Ao mesmo tempo, no palco Vodafone – o dito “segundo palco” do Rock in Rio – os Black Lips estiveram responsáveis pelo desafio de entreter uma plateia que claramente não era a deles. Foi a 5ª passagem da banda americana por Portugal, ainda assim terá sido esta a sua actuação mais desafiante: tanto em Paredes de Coura (2014) como no Primavera Sound (2012) foram recebidos por uma multidão de fãs fervorosos e bem capazes de retribuir a energia do rock de garagem de canções como “Sea of Blasphemy” ou, evidentemente, “Bad Kids”. Na Bela Vista, a plateia de curiosos com pouca paciência para os Stereophnics oscilava entre a apatia e o ceticismo. No final, veio a cedência: na realidade, o concerto de Black Lips tornou-se a boa surpresa deste primeiro dia de festival. Ao fim de alguns minutos, torna-se difícil resistir à vertente de Verão do punk (ou pop de guitarra em punho?) que se fez ouvir por aqui. Muito do que se escuta é na realidade matriz original de bandas como os Wavves, na sua forma original, o que dá azo a uma postura bem informal, potenciada pela troca de rolos de papel higiénico entre banda e público. O festim da noite.

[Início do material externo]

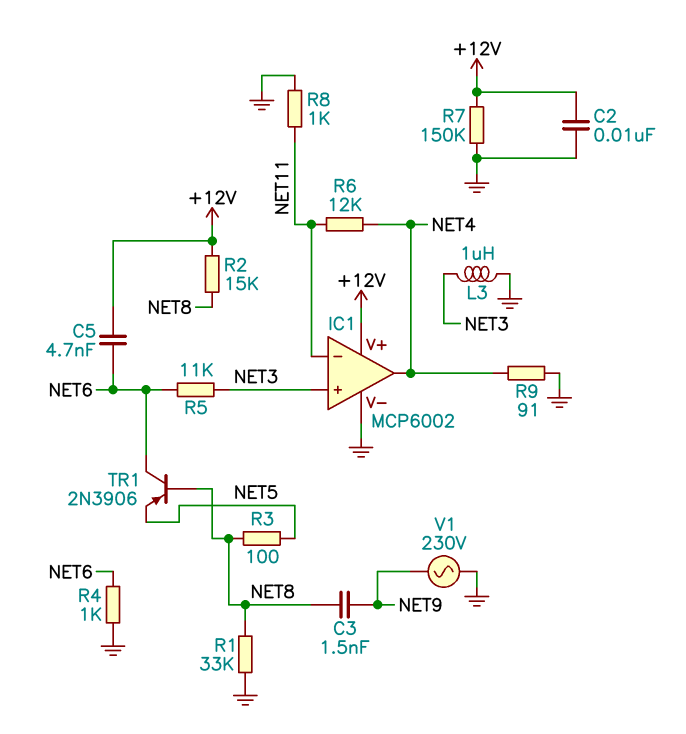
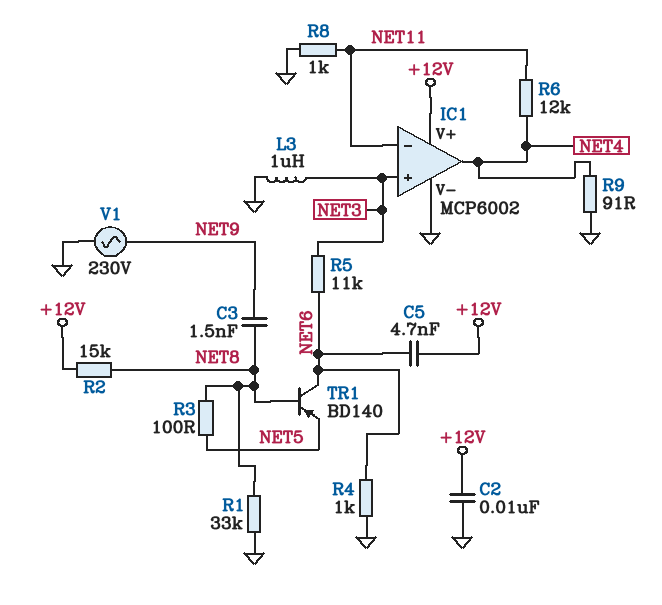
R7: 150k (+12V, GND) -> none
TR1: PNP 2N3906 (B NET8, C NET6, E NET5) -> PNP BD140 (B NET8, C NET6, E NET5)

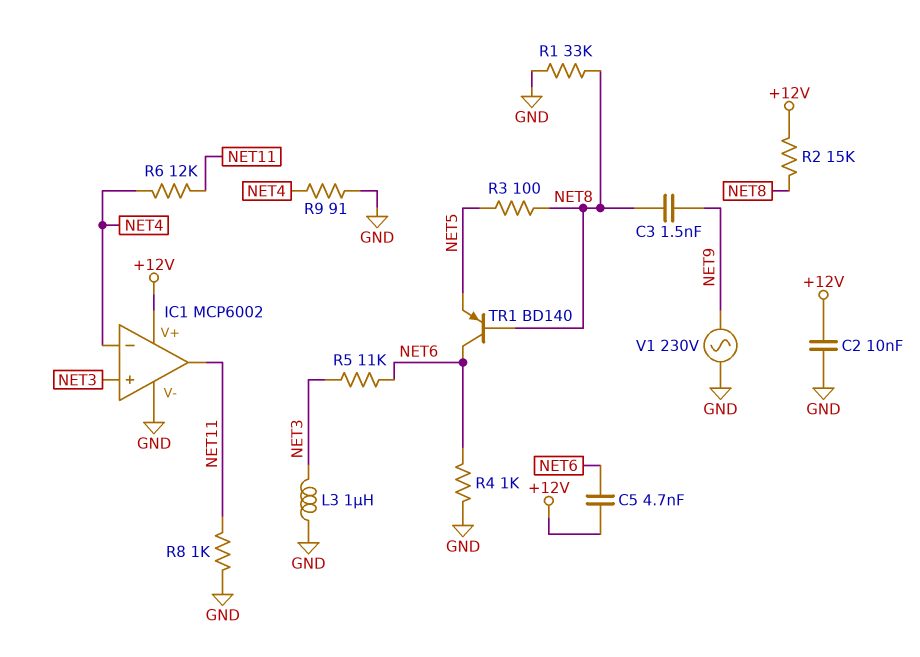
IC1 pin in-: NET11 -> NET4
IC1 pin out: NET4 -> NET11

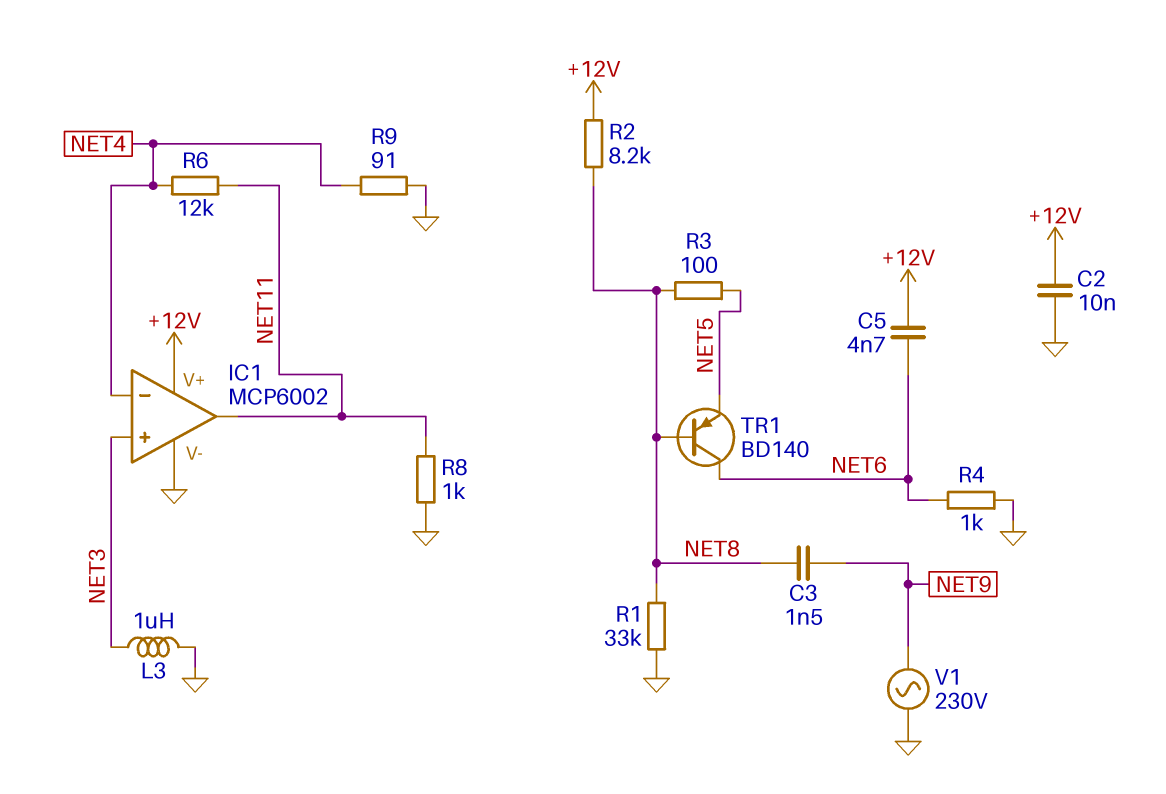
R2: 15k (+12V, NET8) -> 8.2k (+12V, NET8)
R5: 11k (NET3, NET6) -> none

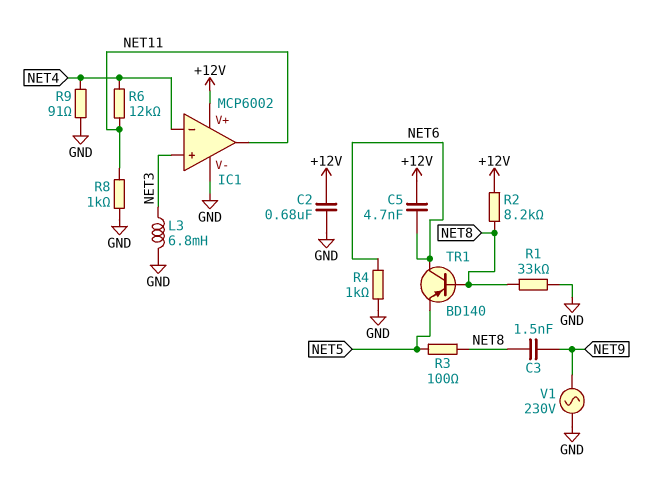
C2: 10nF (+12V, GND) -> 680nF (+12V, GND)
L3: 1uH (GND, NET3) -> 6.8mH (GND, NET3)

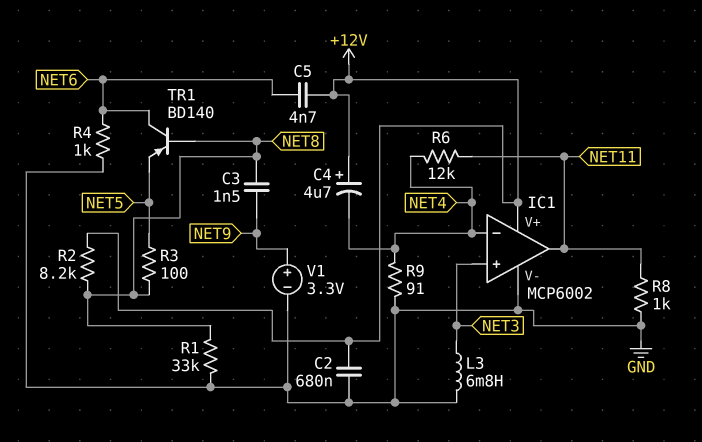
C4: none -> 4.7uF (plus +12V, minus NET4)
V1: AC 230V (GND, NET9) -> 3.3V (plus NET9, minus GND)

Com o recinto cada vez mais preenchido, o trajeto entre palcos dificulta-se, o que garante alguns instantes para algumas considerações sobre o meio envolvente: a presença descaradamente agressiva de marcas por todo o recinto, bem como a quantidade de pessoas que se dedicam a um incessante caça a brindes deixa a nu o cunho comercial que é apanágio do Rock in Rio e que felizmente nunca adquire este tipo de magnitude nos restantes festivais que acontecem em Portugal.
Ao mesmo tempo que os Xutos & Pontapés pisam o palco principal para mais um concerto assente nos sucessos habituais, Fandango tomam posse de uma tenda eletrónica pouco povoada, mas expectante para a fusão entre percussão digital, guitarra portuguesa e acordeão. O resultado é – tal como assistimos no Lisb_On do ano passado – uma mescla eletrónica incomum, mas com músculo suficiente para convencer os poucos presentes. De seguida, os Psychemagik inauguravam o seu set com uma remistura de “Feel Up” de Grace Jones. Até regressarmos ao Palco Mundo, foi por aqui que dançámos ao som de excelentes dinâmicas rítmicas entre graves, tendências electro ou mesmo industriais.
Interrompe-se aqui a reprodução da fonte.